Chapter 24: the narrator's point of view changes again from third person to first person. The narrator is dying of thirst, but then he and the prince find a well. After some thought, the prince bids an emotional farewell to the narrator, explaining to him that while it will look as though he has died, he has not, but rather that his body is too heavy to take with him to his planet. He tells the narrator that it was wrong of the narrator to come and watch, as it will make him sad. The prince allows the snake to bite him and the next morning, when the narrator looks for the prince, he finds the boy's body has disappeared. The story ends with a portrait of the landscape where the meeting of the prince and the narrator took place and where the snake took the prince's life. The narrator makes a plea that anyone encountering a strange child in that area who refuses to answer questions should contact the narrator immediately.
The little prince is represented as having been on Earth for one year, and the narrator ends the story six years after he is rescued from the desert.

[edit]IThe Little Prince, Saint-Exupéry talks about being stranded in the desert beside a crashed aircraft. This account clearly draws on his own experience in the Sahara, an ordeal he described in detail in his book Wind, Sand and Stars.

On December 30, 1935 at 14:45, after 18 hours and 36 minutes in the air, Saint-Exupéry, along with his navigator André Prévot, crashed in the Libyan Sahara desert. They were attempting to break the record for the Paris-to-Saigon flight and win a prize of 150,000 francs. Their plane was a Caudron C-600 Simoun n° 7042 (serial F-ANRY). The crash site is thought to have been located in the Wadi Natrun. Both survived the crash, only to face rapid dehydration. Their maps were primitive and ambiguous.

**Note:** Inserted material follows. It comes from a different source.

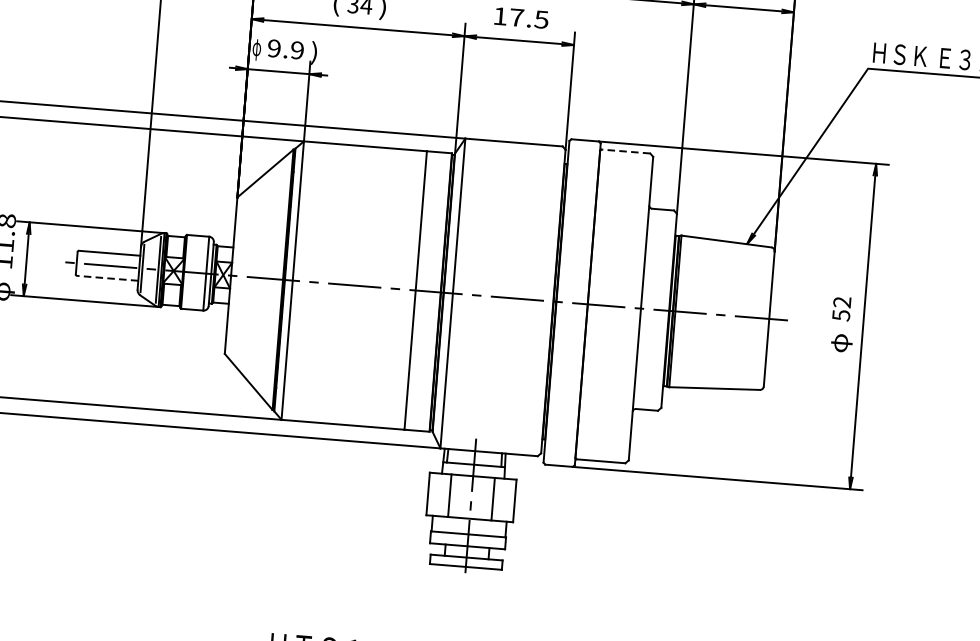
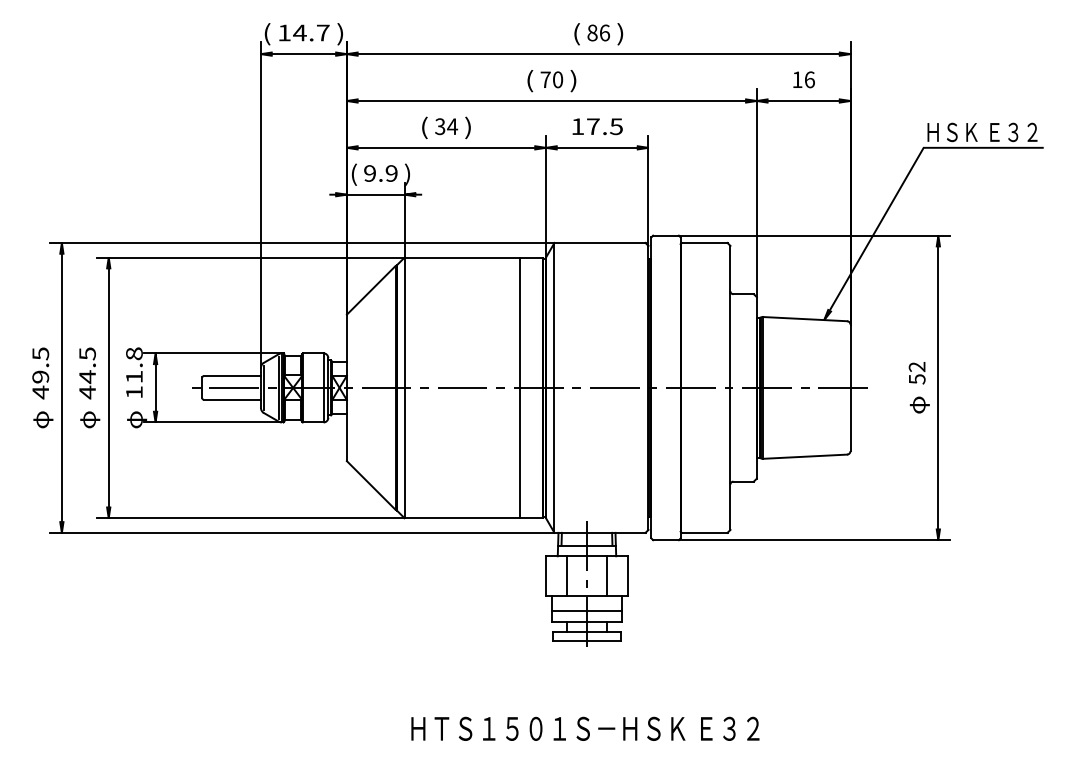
text: (256, 48) -> (353, 174), φ -> (
line: (625, 151) -> (704, 242), dashed -> solid
line: (107, 278) -> (232, 399), dashed -> solid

Lost in the desert with a few grapes, a single orange, and some wine, the pair had only one day's worth of liquid. After the first day, they had nothing. They both began to see mirages, which were quickly followed by more vivid hallucinations. Between the second and the third day, they were so dehydrated that they stopped sweating altogether. Finally, on the fourth day, a Bedouin on a camel discovered them and administered a native rehydration treatment that saved Saint-Exupéry and Prévot's lives.
In the desert, Saint-Exupéry had met a fennec (desert sand fox), which most likely inspired him to create the fox character in the book. In a letter written to his sister Didi from Cape Juby in 1918, he tells her about raising a fennec that he adored.
Saint-Exupéry may have drawn inspiration for the little prince's appearance from himself as a youth. Friends and family would call him "le Roi-Soleil" ("Sun King"), due to his golden curly hair.
The little prince's reassurance to the Pilot that his dying body is only an empty shell resembles the last words of Antoine's younger brother François: "Don't worry. I'm all right. I can't help it. It's my body" (Airman's Odyssey).
The literary device of presenting philosophical and social commentaries in the form of the impressions gained by a fictional extra-terrestrial visitor to Earth had already been used by the philosopher and satirist Voltaire in his story "Micromégas" (1752) – a classic work of French literature with which Saint-Exupéry was likely to be familiar.